There are coloured bubbled arranged above your shooter in a block. The shooter is “given” a coloured bubble of its own, which you must aim at bubbles of identical colour. If your bubble hits another bubble of the same colour, and that bubble is connected to a third bubble (or more) of that colour, they all burst and the wall retreats. If you hit a bubble of a different colour with your own, the bubble you fired becomes part of the wall unless you are able to burst it again with another bubble from your shooter.
Bubble Shooter is extraordinarily simple (like Tetris) and unbelievably addictive. Its massive online popularity means there are countless versions of it out there to play, all with the exact same gameplay at their heart but with plenty of different themes and appearances. In some versions, the bubbles are replaced by other objects, even famous people. Mostly, though, the only real difference between any one version of Bubble Shooter and another is the backdrop, which is styled in some way that reflects the altered name of the game variant.
One recent variant is called Star Gazer, and requires that you shoot stars with a telescope rather than shooting bubbles with a bubble gun. Though there’s no difference other than a slight change in atmosphere. The gameplay remains exactly the same.

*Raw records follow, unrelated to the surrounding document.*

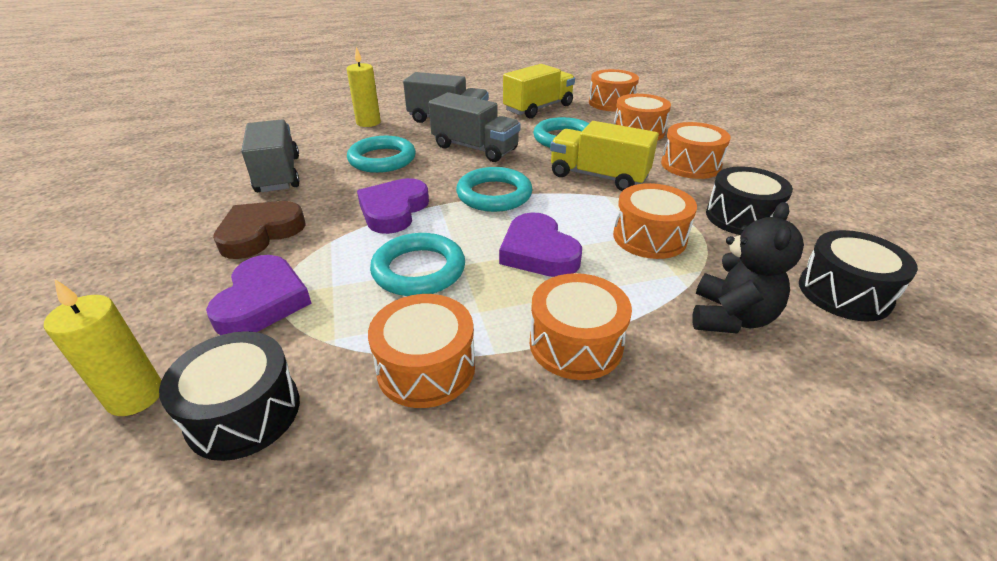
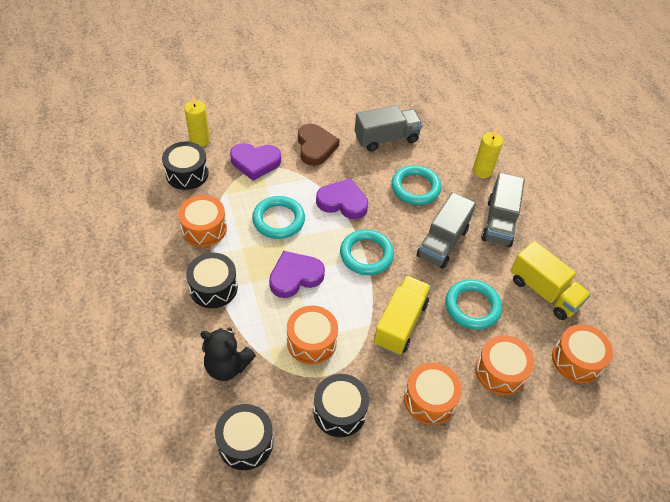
camera: 85 degrees right, 15 degrees up
(260, 233) = (315, 147): brown heart -> brown heart turned 45 degrees clockwise
(575, 344) = (213, 287): orange drum -> black drum

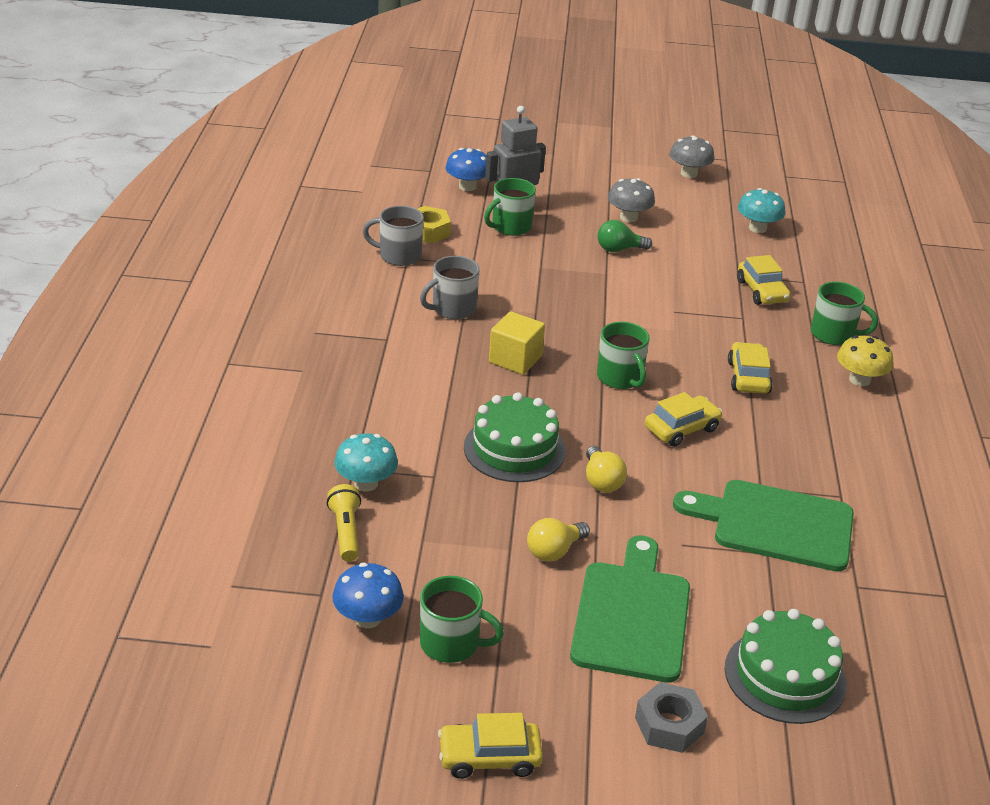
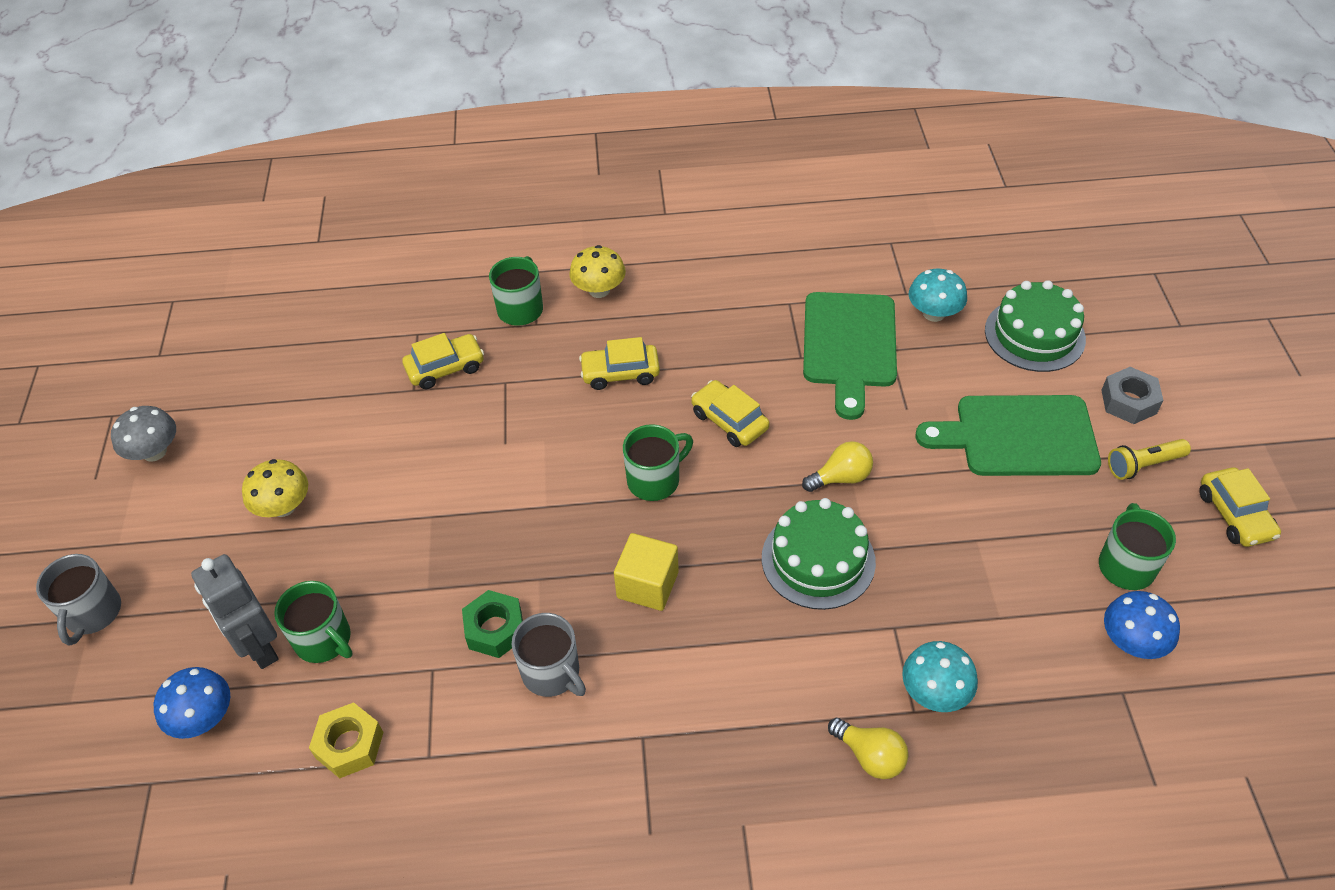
camera: 95 degrees left, 15 degrees up
(346, 532) = (1021, 692): yellow flashlight -> yellow flashlight (1143, 465)
(399, 256) = (425, 770): grey mug -> grey mug (93, 613)
(497, 290) = (495, 629): none -> green nut
(554, 551) = (962, 503): yellow light bulb -> yellow light bulb (870, 756)
(619, 249) = (369, 509): green light bulb -> none
(628, 217) = (283, 506): grey mushroom -> yellow mushroom
(757, 228) = (298, 377): turquoise mushroom -> turquoise mushroom (933, 313)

Bubble Shooter has some advanced variations too – still Bubble Shooter at heart but with extra skill levels tucked into the mix. Speedy Shooter, which gives you the option to choose Strategy or Arcade versions as well as a basic Bubble game, means you never get bored – and more often than not end up frustrated and playing long into the night – a sure sign of a great game!
At the heart of the Bubble Shooter game, as has been noted before, is the simple gameplay we used to get from old arcade titles. Stripped of modern processing power and graphics technology, old school games epitomise the fundamental levels of gaming endeavour – manoeuvring shapes into position against an increasingly difficult landscape, strategizing and trying to aim while time ticks down around you.
The key goal of the Bubble Shooter game is to achieve high scores by knocking all bubbles off the board. This too is an old school arcade thing. The playing field is level and the goal is always the same – it’s the style, speed and skill with which you can complete the game that really sets you apart from the competition!